Norten’s Donnell Library Center will be embedded in a luxury hotel and has been diminished to a third of the size of the Donnell Library that it succeeds, but certainly does not replace. The main feature of Norten’s version, of which he is so proud, will be bleacher seating and steps. He seems to be copying the High Line and Times Square bleachers, but both are open-air, not contained in libraries. Architects must follow and serve the money, but surely they are supposed to be too educated, or at least too savvy, to make statements like Norten’s unless they know their patrons would approve.

A bit of background: the original and much-mourned Donnell library branch opened in 1955 and had the system’s largest collection of non-English circulating materials. It also housed the system’s largest collection of materials for teenagers.  As the New York Library’s second busiest branch it was clearly appreciated by New Yorkers. It lent a note of leniency and humanity to midtown. In 2008 (before Rudenstein and Marx took over), the library sold the Donnell and its space to developers. Norten’s largely empty area (see photo) will open in late 2015. The “new” Donnell is to the 1955 Donnell what a rhinestone is to an engagement ring.

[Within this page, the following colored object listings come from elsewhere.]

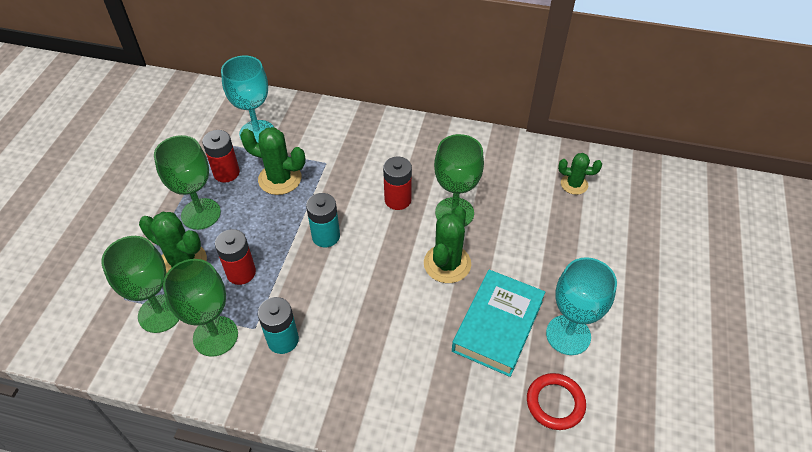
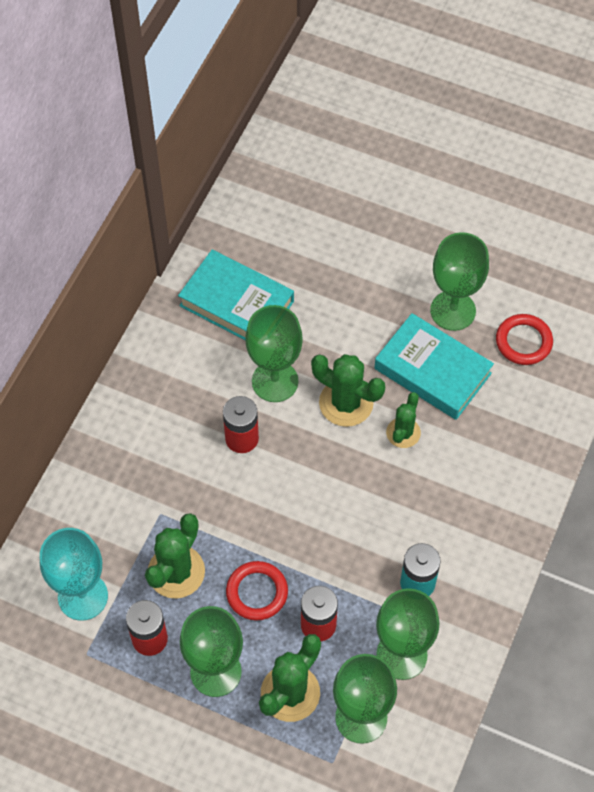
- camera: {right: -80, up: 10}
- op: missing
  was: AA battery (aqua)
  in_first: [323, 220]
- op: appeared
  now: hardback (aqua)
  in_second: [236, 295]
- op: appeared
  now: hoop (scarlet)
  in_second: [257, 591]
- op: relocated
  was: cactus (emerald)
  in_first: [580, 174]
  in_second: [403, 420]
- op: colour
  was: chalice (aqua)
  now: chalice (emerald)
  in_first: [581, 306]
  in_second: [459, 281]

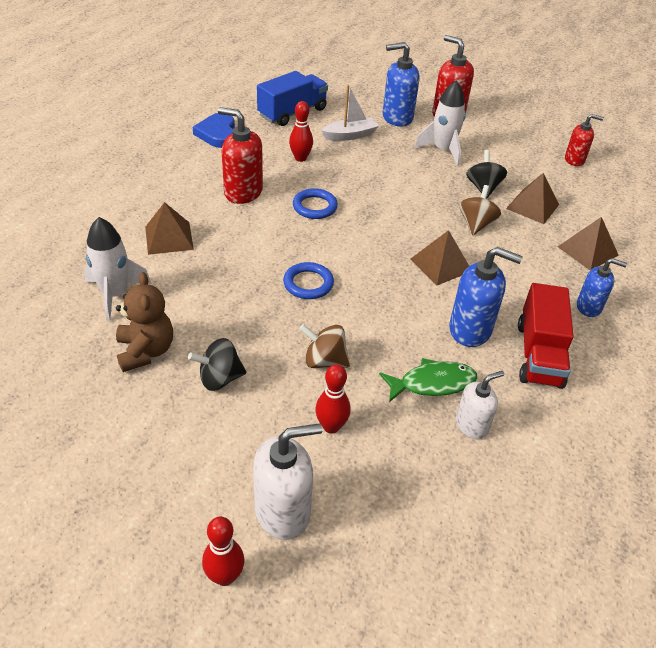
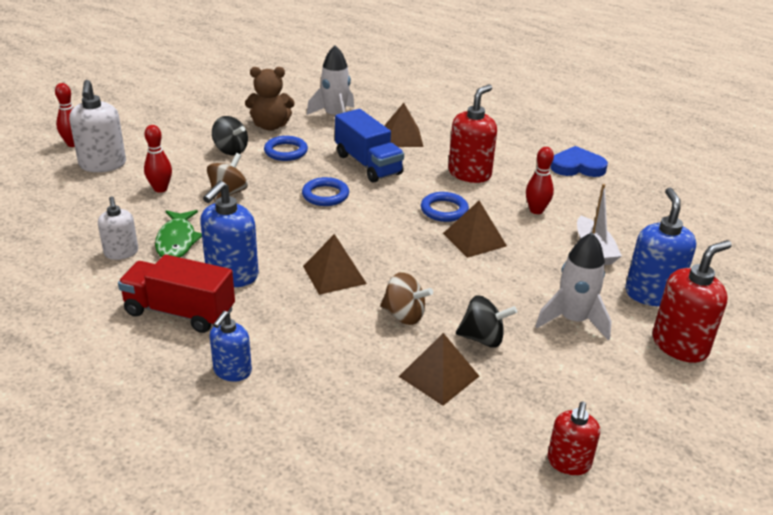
- camera: {right: 100, up: -10}
- op: appeared
  now: hoop (blue)
  in_second: [286, 148]
- op: relocated
  was: toy truck (blue)
  in_first: [292, 98]
  in_second: [369, 146]
- op: relocated
  was: pyramid shape (dark brown)
  in_first: [588, 243]
  in_second: [475, 229]
- op: spun
  was: whirligig (jet-black)
  in_first: [217, 364]
  in_second: [230, 135]
  clockwise: 135

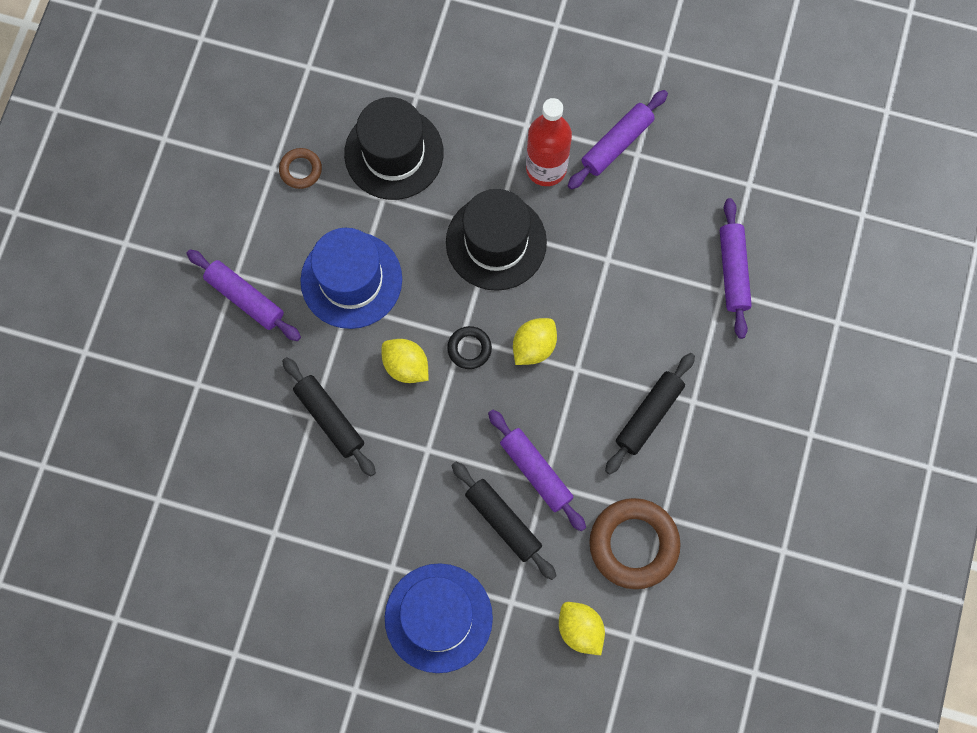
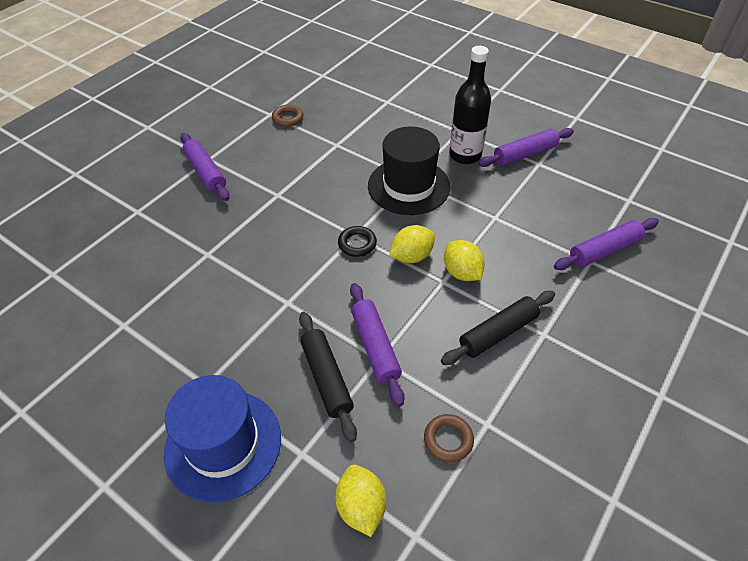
- camera: {right: 20, up: -25}
- op: missing
  was: rolling pin (jet-black)
  in_first: [329, 416]
- op: missing
  was: hat (blue)
  in_first: [351, 278]
- op: missing
  was: hat (jet-black)
  in_first: [393, 148]
- op: relocated
  was: citrus fruit (bright yellow)
  in_first: [405, 361]
  in_second: [464, 260]
- op: colour
  was: flask (scarlet)
  now: flask (jet-black)
  in_first: [549, 142]
  in_second: [470, 105]
- op: spun
  was: rolling pin (royal purple)
  in_first: [736, 268]
  in_second: [606, 244]
  clockwise: 45
- op: size
  was: hoop (dark brown)
  in_first: [635, 543]
  in_second: [449, 438]
  ratio: 0.51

Norten’s quote achieved prominence this week when N.Y. Times architectural critic Michael Kimmelman evaluated the anticipated destruction of the American Folk Art Museum building near the destroyed original Donnell. His piece offers an explanation of why midtown Manhattan will soon resemble a Stamford industrial park and shopping mall, and it also provides insight into current cultural leadership.

In sum, if you are a student or some other kind of knowledge seeker, or if you just want to read, the New York Public Library is decreasingly for you. However, if you want to make noise and socialize, and you are over-caffinated from Starbucks public spaces, by all means go to the New York Public Library, particularly the Stephen A. Schwarzman* Building, as the iconic library at 42nd Street and Fifth Avenue is now known. A few months ago one patron (not me) in the Reading Room was so driven to distraction that he started screaming: “We are NOT zoo animals.” He lost when the tourist setting up a tripod to photograph him proved to be too much.  Last Saturday afternoon when I searched for an empty place at a reading room table, tourists were less in evidence. It was cold and rainy, and so only people who love and need the library were about.

Catch content-users while they last. People who use the New York Public Library as a source of knowledge are endangered. Rudenstine, Marx and Schwarzman, who have a big contested plan to renovate the library, are more geared to party people. The stone lions in front of the Schwarzman building are called Patience and Fortitude. Let’s adopt the library management’s spirit of update and call them Philistine and Barbarian instead.

[Search “public library” for previous posts]

*Stephen A. Schwarzman is chairman of The Blackstone Group and author of a 2010 statement about proposals to end the carried-interest loophole allowing executives like himself to pay taxes on only 15 per cent on income: “It’s a war; it’s like when Hitler invaded Poland in 1939.” He is a NYPL financial benefactor and trustee and his name is on the former Main Branch, but he is apparently not one who reads history books. He did apologize.